It’s been a rough month for gold investors. No, make that a rough couple of years. Last month, on the heels of a gold rally, the Fed says “No taper.” And no rally? Then the government goes into shutdown mode. And still no rally? Is three times a charm for gold? Will the upcoming debt ceiling debate light a fire under gold? At least for a trade? Well, only if key short-term
gold support levels hold.
I’m not much for all the news and clatter (noise). Price is price and much of this stuff is priced in. That said, let’s take a quick look at some key short-term
gold support and resistance levels to watch in the days ahead.

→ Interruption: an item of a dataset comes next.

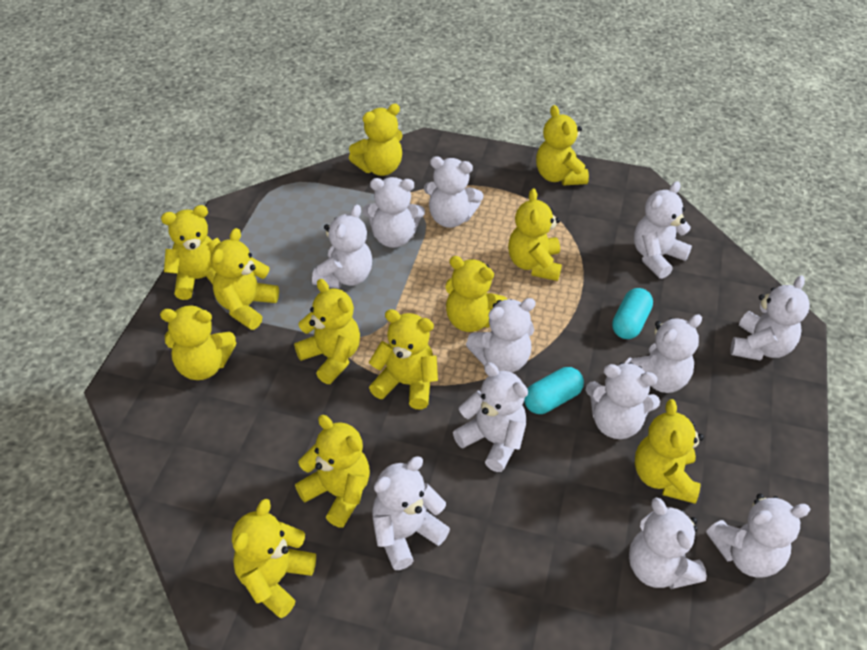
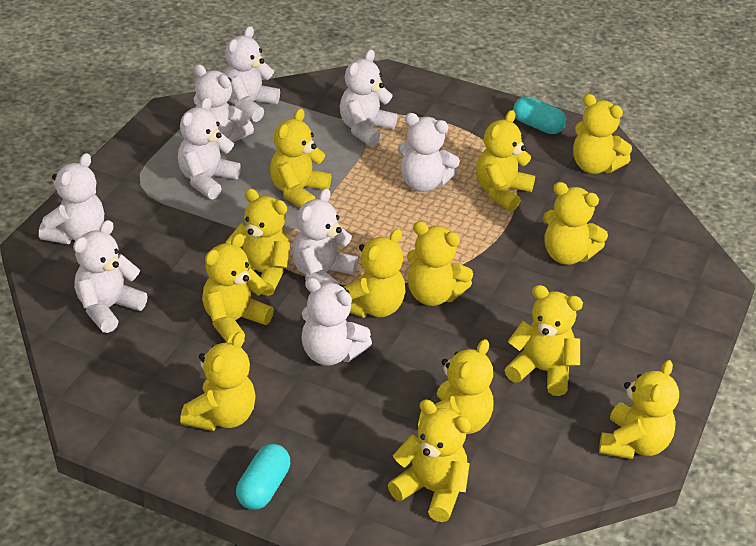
white teddy bear: 12 -> 9
yellow teddy bear: 12 -> 13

In my previous gold update
, I noted the A-B-C corrective measured move pattern that traders should be aware of. That was met with some questioning, but the price pattern proved to be solid and gold fell from roughly 1435 to 1280, a nice .618 retracement of the rally. So there it is: Will this key gold support level hold? And could another trading rally emerge? Well, if it does hold, gold prices will then need to accelerate through the sloping downtrend. This type of price action would likely breathe life into a rally of sorts.
Trade safe, trade disciplined.
Editor's Note: Andrew Nyquist is an independent investor based in the Minneapolis area. This article originally appeared on his investing and economics site, See It Market.
No positions in stocks mentioned.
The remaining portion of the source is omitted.